▸ What to work on
Your answer must consist solely of the line containing "text: (535, 209) -> (1043, 173), moved" and each line after it through the end of the data, copied exactly.

[Data records — start]

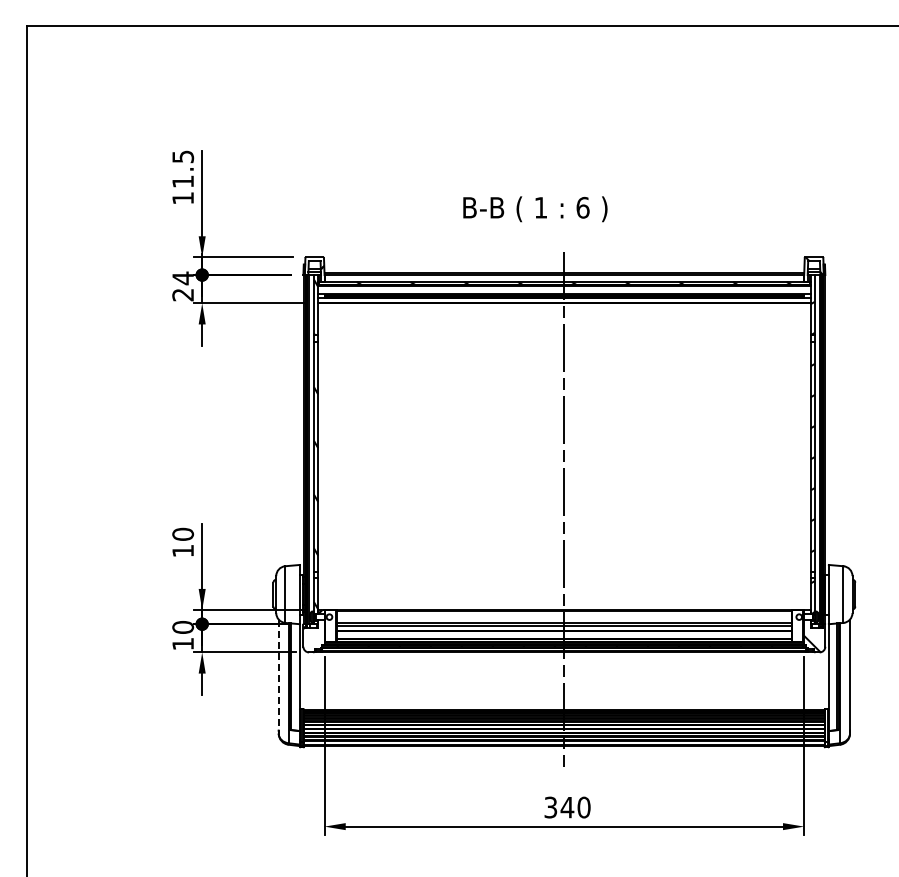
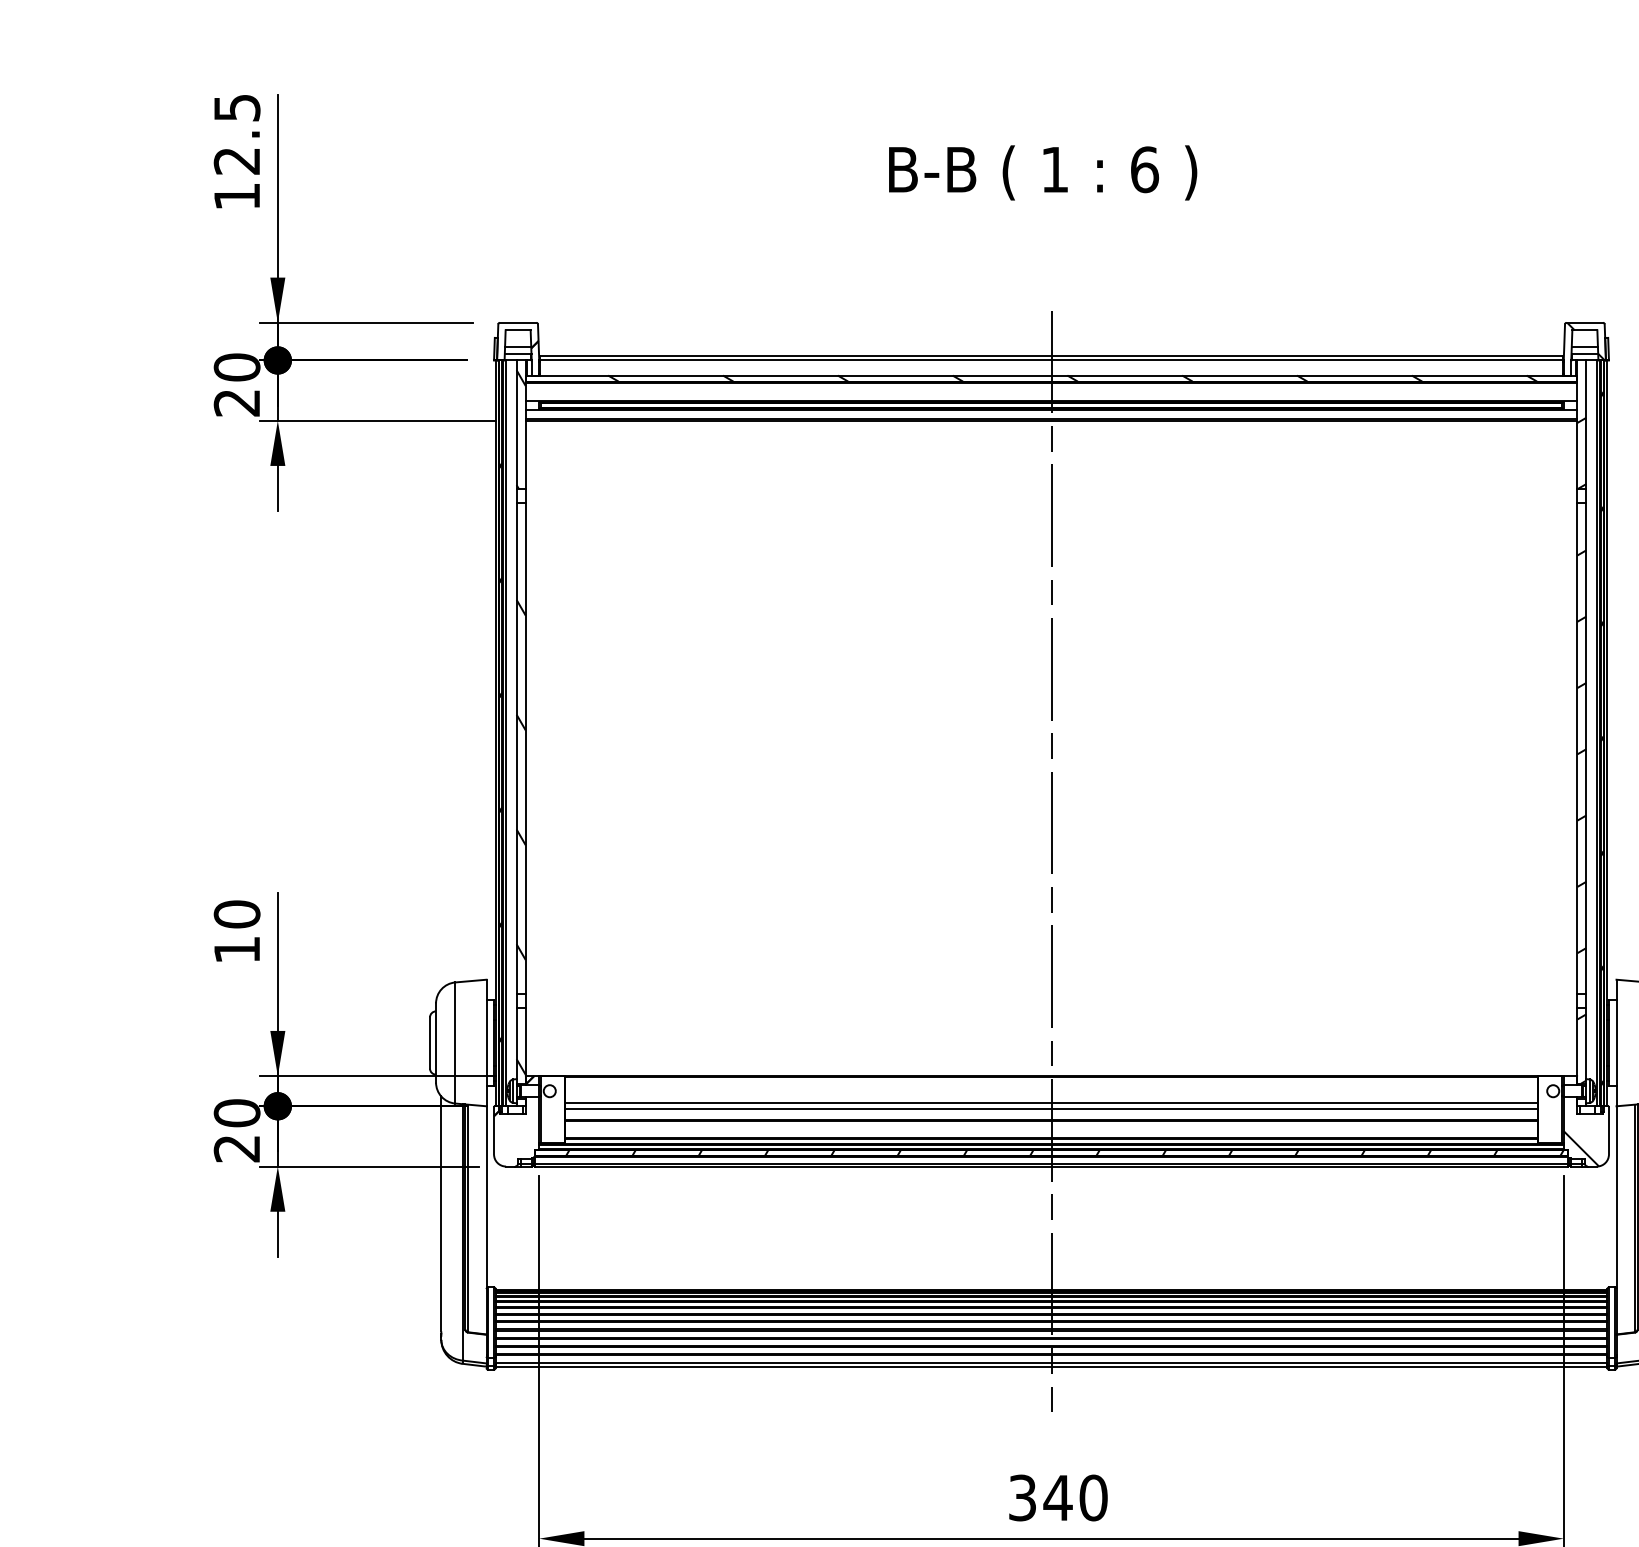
text: (182, 181) -> (235, 160), 11.5 -> 12.5
text: (535, 209) -> (1043, 173), moved
text: (183, 278) -> (237, 367), 24 -> 20
text: (182, 644) -> (235, 1149), 10 -> 20
line: (278, 674) -> (440, 1213), dashed -> solid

[Data records — finish]

▸ Exercise response
text: (535, 209) -> (1043, 173), moved
text: (183, 278) -> (237, 367), 24 -> 20
text: (182, 644) -> (235, 1149), 10 -> 20
line: (278, 674) -> (440, 1213), dashed -> solid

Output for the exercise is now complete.